Selama ini Ranu selalu keluar kamar dengan baju dan celana lengan panjang, juga concealer, yang menutupi luka-luka di wajah dan tubuhnya. Tapi kali ini ia tidak mau menutupi luka-luka itu lagi.

"Anak Mas Rudi perempuan ya? Lima tahun dan satu tahun ya kalau nggak salah?" tanya Ranu.

"I-iya, Mbak."

"Mas Rudi, lihat saya selama Mas menemani saya makan!" Sekali lagi Ranu memperingatkan dengan tegas ketika Rudi kembali menunduk saat melihatnya.

"M-mmaaf, Mbak...." cicit Rudi.

Setelah lelaki itu kembali menatapnya, memerhatikannya makan, barulah Ranu kembali bicara.

"Anak pertama saya juga perempuan," kata Ranu bercerita. "Anak kedua saya... hmmm... apa ya? Saya belum sempat tahu jenis kelaminnya. Dua-duanya sudah meninggal sebelum sempat saya lahirkan."

Semakin lama memerhatikan Ranu, membuat wajah Rudi makin pucat. Tapi Ranu tidak menghentikan ceritanya.

"Saya nggak tahu ayah saya siapa. Ibu saya sudah meninggal. Sejak bayi, saya diasuh lalu diadopsi om dan tante saya," Ranu melanjutkan ceritanya, sambil makan perlahan. "Jadi waktu saya hamil, meski saya nggak menginginkannya, saya nggak membuangnya. Saya ingin mempertahankannya. Sayangnya bayi saya keburu meninggal di dalam kandungan. Dibunuh ayahnya sendiri."

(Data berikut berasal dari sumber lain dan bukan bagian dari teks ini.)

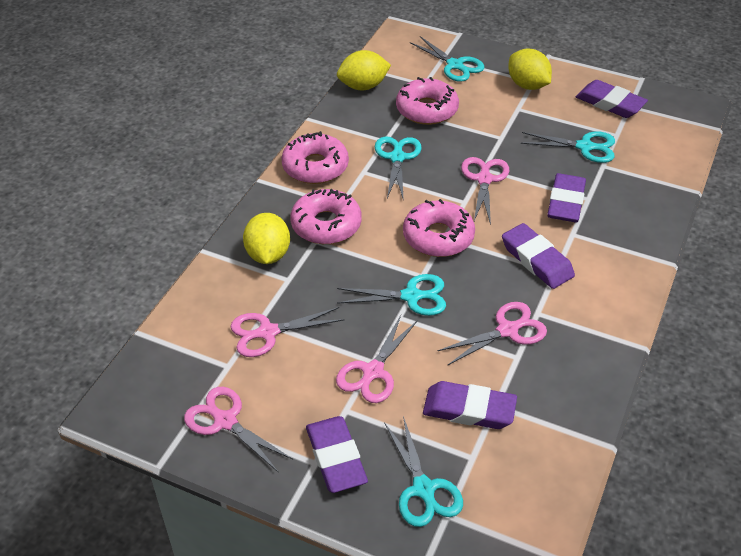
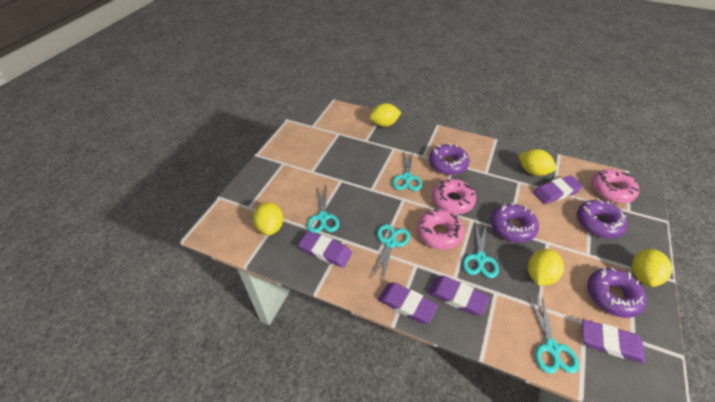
pink donut: 4 -> 3
pink scissors: 5 -> 0
purple donut: 0 -> 4
yellow lemon: 3 -> 5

Wajah Rudi makin pucat dan matanya mulai berkaca-kaca. Tidak tahan, ia menjatuhkan diri, berlutut di hadapan Ranu.

"Maafin saya, Mbak. Maafin saya. Ini gara-gara saya. Maafin saya..." Rudi berkata terpatah-patah.

"Saya nggak nyalahin Mas Rudi. Mas Rudi punya keluarga yang harus dinafkahi. Ada dua anak gadis yang harus dijaga. Kalau Mas Rudi nggak bekerja dengan baik, Mas akan dipecat, anak-anak nggak bisa makan dan sekolah," kata Ranu tenang.

"Ampun, Mbak___"

"Kalau Pak Bayu sampai masuk penjara, Mas Rudi juga pasti kehilangan pekerjaan. Jadi saya mengerti," lanjut Ranu, masih datar. "Bangun Mas. Nggak perlu berlutut di hadapan saya. Saya bukan majikan Mas Rudi. Saya cuma butuh teman cerita."

Lelaki itu masih berlutut dan menunduk. Bahunya berguncang, menangis dalam diam. Tapi Ranu tidak memedulikannya. Ia terus saja bercerita.

"Sebelum meninggal dan harus di-kuret, saya sudah sempat merasakan dia menendang perut saya. Anak pertama saya. Kalau dia bertahan sampai lahir, umurnya sekarang sudah 1 tahun. Seperti anak bungsu Mas Rudi. Mungkin kalau besar nanti mereka bisa jadi teman main. Meski awalnya saya nggak menginginkan anak itu, tapi saya sempat memikirkan nama buat dia lho. Mau tahu nggak, Mas? Saya berencana ngasih dia nama Editha. Cantik kan Mas, namanya? Kira-kira Pak Bayu bakal setuju nggak ya? Atau apa ya alternatif _____"

Bahu Rudi yang sedang berlutut, gemetar hebat seiring air mata yang meluap dibalik kedua telapak tangan yang menutupi wajahnya. Sementara itu Ranu terus bercerita sambil terus makan perlahan-lahan.